# Here at orange beach.



## Texas (Aug 1, 2012)

There has been 1 king and 3 bull reds pulled off the gs pier in the last 4 days
Super slow fishing. Was wanting to know if night fishing around 2am till down would be the best times to go fishing on the gs pier?


----------



## Chris V (Oct 18, 2007)

Maybe. The inside along the surf usually holds some HUGE trout, but getting them to eat is tough


----------



## Pier#r (Oct 2, 2007)

Mid summer(August) is almost ALWAYS slow catching from the piers. 
Last year there wasn't a single king caught from the GSPPier for 5 weeks! :thumbdown:
But (like Chris said) there are fish in the surf (when conditions are favorable).
I caught my two largest speckled trout from the old GSPPier in late August.
Coincidentally that was in 1979 just two weeks before Hurricane Frederick :whistling:


----------



## Texas (Aug 1, 2012)

Thanks for the info. Would u use both bull Minnows 
And live shrimp on the surf.

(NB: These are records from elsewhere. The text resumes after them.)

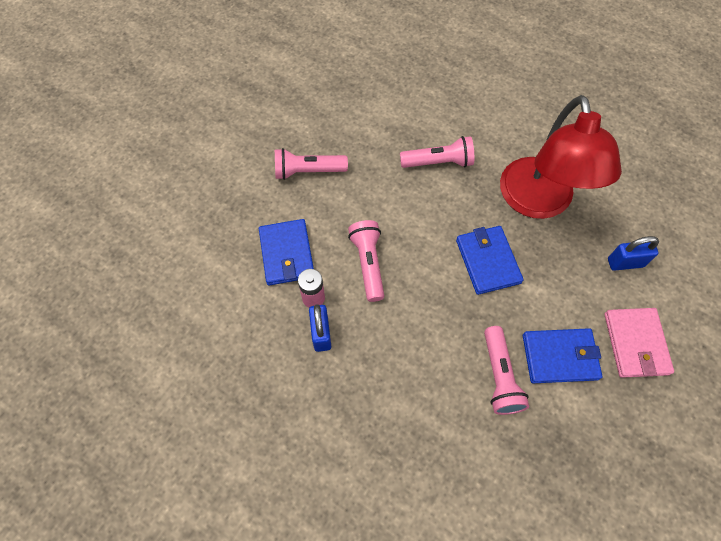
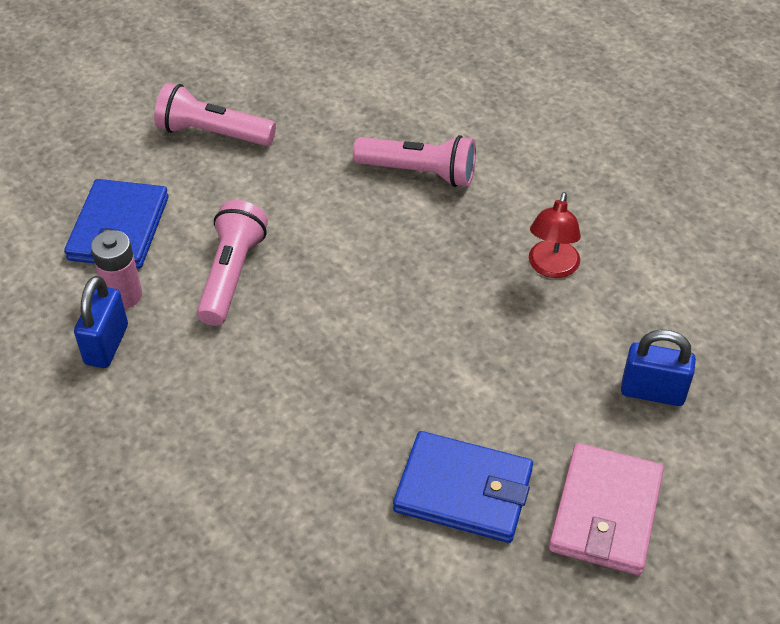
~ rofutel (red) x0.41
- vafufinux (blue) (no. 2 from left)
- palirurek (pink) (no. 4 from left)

Or a jig tipped
Shrimp?


----------



## Pier#r (Oct 2, 2007)

Bull minnows for flounder (slot redfish will eat them too).
Live shrimp (freelined or under a float) for speckled trout especially at night like you mentioned.

Good luck!


----------



## blobby23 (Apr 16, 2012)

The reds have actually been hitting all through the day!


----------